Giochi, riflessioni, preghiera: Due giorni favolosi a Salerno
di: Luigi, Francesco, Luca.
Vogliamo raccontarvi qualcosa di noi giovanissimi, che abbiamo partecipato al "campo missionario" il 2 e 3 gennaio presso la casa dei saveriani di Salerno. È stato favoloso e ci ha dato l'opportunità di conoscere nuovi amici e nuovi animatori. Il tema era "Dio Creatore-Padre, Dio Protettore-Salvatore, Dio Amico-Fratello".
Ringraziamo i saveriani per l'ospitalità, p. Alex e p. Simone che ci hanno fatto crescere, e tutti i ragazzi con cui abbiamo vissuto due giorni di allegria.
La lettera inviata da Dio
Il primo giorno ci hanno dato i cartellini con il nostro nome e ci hanno "sottratto" i cellulari, affinché non fossimo distratti, per concentrarci solo sul percorso da seguire. Poi siamo andati in chiesa a pregare. Ci ha colpito molto la preghiera del "Padre nostro": a ogni invocazione rispondeva un solista e ci sembrava che fosse Dio stesso a rispondere dicendo: "Figlio mio non temere, sono qui con te e ti proteggerò".
Siamo stati divisi in gruppi secondo l'età. Nella prima riunione ragazzi e animatori si sono presentati e abbiamo scelto il nome per ciascun gruppo. Poi i gruppi si sono riuniti nella "sala rossa" (perché le sedie sono rosse). Abbiamo visto un video che presentava una lettera inviataci da Dio, in cui diceva che a Lui fa piacere se gli dedichiamo un po' di tempo della nostra giornata. Spesso noi ci dimentichiamo, ma Lui continua ad aspettarci pazientemente. In gruppo abbiamo discusso su quella lettera e ci siamo resi conto che Dio è nostro Padre e che ci vuole bene perché ci ha creato.
Le due arche e l'orologio
Nel pomeriggio, gli animatori ci hanno affidato una nuova attività. Dovevamo rispondere a questa domanda: "Dio ci protegge e ci salva... Da cosa? Con quale mezzo?". Secondo noi, Dio ci salva dalla morte perché ci ama; lo fa attraverso la preghiera, il battesimo e la confessione.
Dopo un confronto tra i vari gruppi, abbiamo visto un video tratto dal film "Un'impresa da Dio": Dio ordina al protagonista di costruire un'arca per salvare la sua famiglia da un'inondazione. Poi, nei gruppi, abbiamo letto il brano biblico del diluvio universale e abbiamo disegnato su un cartellone due arche: una grande e una piccola. Sull'arca grande abbiamo scritto il nome delle persone che ci salvano; sull'arca piccola abbiamo scritto quale pregio salva Dio in noi. E abbiamo scritto cosa rappresenta il diluvio per noi.

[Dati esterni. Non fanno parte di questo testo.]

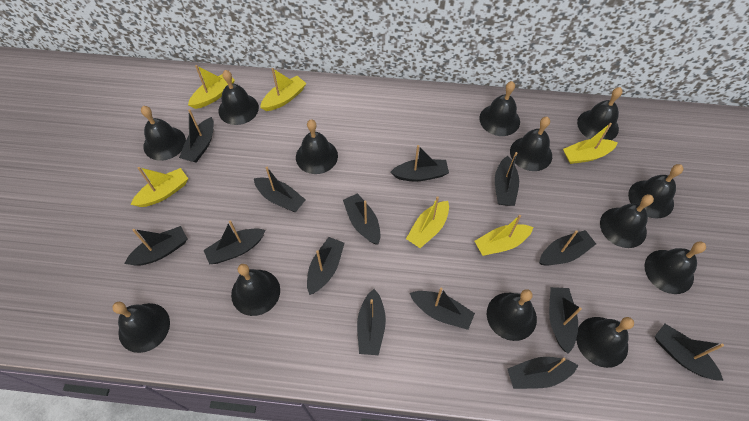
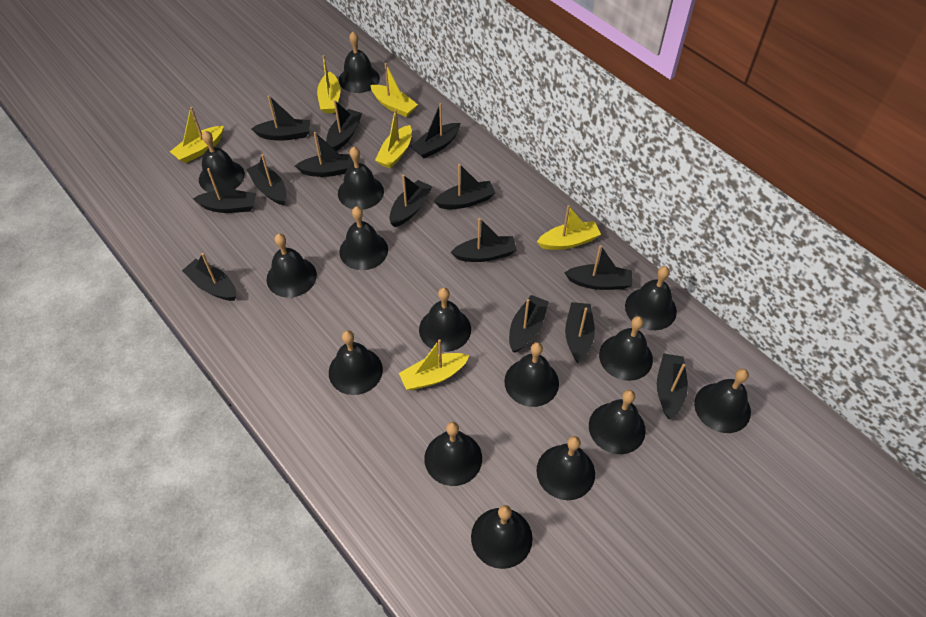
black bell: 13 -> 15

In cappella abbiamo conosciuto due donne che ci hanno detto di essere "postulanti" e che stanno facendo un cammino con Dio! Ci hanno fatto fare un gioco: cercare un orologio nascosto, in silenzio, sentendo il suo ticchettio. Così abbiamo capito che solo facendo silenzio dentro di noi riusciamo a sentire Dio che ci parla.
L'amico immaginario
Dopo cena, abbiamo simulato una sentenza giudiziaria. Divisi tra difesa, accusa e tribunale, abbiamo trattato un problema oggi molto diffuso: la discriminazione razziale degli immigrati. Poi ci siamo recati in chiesa per la veglia di preghiera e la testimonianza del nostro animatore Andrea.
La mattina seguente l'animatrice Marianna ci ha raccontato: "Quando ero piccola, Gesù per me era come un amico immaginario che non mi faceva mai sentire sola". Questa frase ci ha colpito molto, perché significa che Gesù ci considera suoi amici anche se noi non vogliamo seguirlo.
Alla fine, ciascuno di noi ha scritto una lettera personale a Dio. Poi abbiamo ringraziato il Signore per il cibo e abbiamo pranzato. Dopo pranzo, abbiamo pulito e sistemato le stanze e abbiamo preparato le valigie. Dopo l'arrivo dei genitori, tutti insieme abbiamo celebrato la santa Messa e partecipato a un piccolo buffet, ci siamo scambiati i saluti e siamo partiti, ognuno per la sua strada di casa.
Ricordo ancora i due giorni vissuti insieme: mi hanno fatto capire la vera e sincera amicizia di Dio con noi, e il suo ruolo di Padre nella nostra vita.